A horizontal force of 142 N is used to push a
47.0 kg packing crate a distance of 6.00 m on
a rough horizontal surface.
The acceleration of gravity is 9.81 m/s2 .
If the crate moves with constant velocity,
calculate
a) the work done by the force.
Answer in units of J
b) the coefficient of kinetic friction.
Why post the same question twice?
To calculate these values, we need to use the formulas for work and friction.
a) Work is defined as the product of force and displacement. When the crate moves with constant velocity, the work done by the force is equal to the work done against friction because the net work is zero. The formula to calculate work is:
Work = Force × Distance × cos(θ)
Here, θ is the angle between the force and the direction of displacement.
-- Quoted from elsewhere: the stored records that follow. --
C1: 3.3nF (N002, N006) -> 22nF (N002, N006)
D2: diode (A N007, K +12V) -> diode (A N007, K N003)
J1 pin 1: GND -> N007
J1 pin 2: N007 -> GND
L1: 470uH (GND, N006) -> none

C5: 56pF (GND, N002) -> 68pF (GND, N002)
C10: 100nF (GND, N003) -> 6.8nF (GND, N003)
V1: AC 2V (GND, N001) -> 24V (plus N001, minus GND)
Since the force and displacement are in the horizontal direction, θ = 0°, and cos(0°) = 1.
Therefore, the work done by the force can be calculated as:
Work = Force × Distance
Plugging in the values:
Work = 142 N × 6.00 m = 852 J
So, the work done by the force is 852 Joules (J).
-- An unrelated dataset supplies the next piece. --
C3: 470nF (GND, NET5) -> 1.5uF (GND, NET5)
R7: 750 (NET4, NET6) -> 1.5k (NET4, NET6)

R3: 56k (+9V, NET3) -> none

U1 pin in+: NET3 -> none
b) The coefficient of kinetic friction (μk) can be determined using the following formula:
Frictional Force = μk × Normal Force
Since the crate is on a horizontal surface and not accelerating, the frictional force is equal to the force applied (142 N). The normal force is the force exerted on the crate due to gravity, which is equal to the weight of the crate. The formula to calculate weight is:
Weight = mass × acceleration due to gravity
Weight = 47.0 kg × 9.81 m/s^2 = 461.67 N
Therefore, the equation becomes:
142 N = μk × 461.67 N
Solving for μk:
μk = 142 N / 461.67 N ≈ 0.307
Hence, the coefficient of kinetic friction is approximately 0.307.